Microstructural evolution of mechanically alloyed and spark plasma sintered Ni-W alloy matrix composites

Abstract

Microstructural evolution of Ni(W) solid solution alloys fabricated via mechanical alloying (MA) of Ni - 30 wt.% W powders and spark plasma sintering (SPS) at 1000 C for 3 min were presented in this study. Due to contaminations during MA, fabricated alloys are termed as Ni(W) solid solution alloy matrix composites. Effects of modifications on the processing conditions such as covering the graphite dies with hexagonal boron nitride spray and/or annealing of the as-MA'd powders on the microstructure of the SPS'ed Ni(W) alloy matrix composites were investigated via analytical transmission electron microscopy (TEM) studies. X-ray diffraction (XRD) and/or TEM investigations revealed that all the samples comprise Ni(W), WC and WO2 phases. A slightly reduced amount of 13.24 wt.% WC by covering the graphite dies, significantly reduced to 3.90 wt.% with the annealing of the MA'd powders. It is found that covering the graphite dies has led significant grain growth, whereas annealing of the powders had no significant effect on the grain size of SPS'ed samples. A 96.7% relative density value was increased to 97.3% with the covering of graphite dies, which further increased to 99.4% for the sample fabricated via SPS of the annealed powders with covered graphite dies.

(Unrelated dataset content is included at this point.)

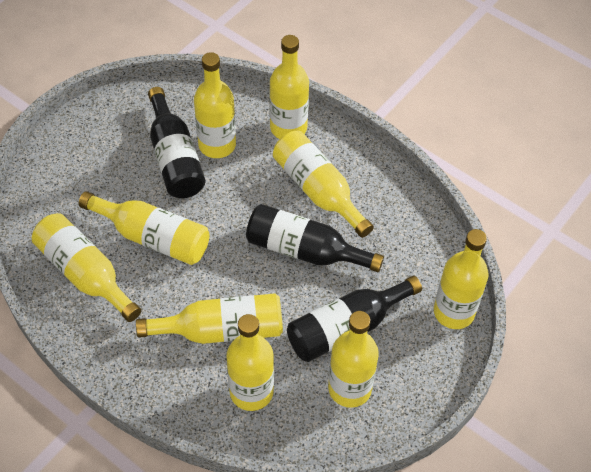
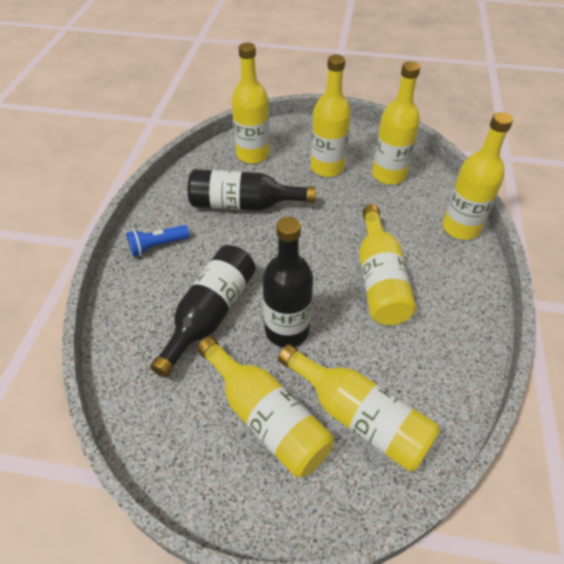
blue flashlight: 0 -> 1
yellow bottle: 9 -> 7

Although the amount of WC is decreased, a microhardness value of 4.28 GPa for the sample fabricated via SPS of as-MA'd powders, slightly increased to 4.35 GPa for the samples sintered by spray covered graphite dies, which further increased to 4.52 GPa with the applied annealing, revealing the enhancement of the microhardness values by increased W solubility in Ni lattices.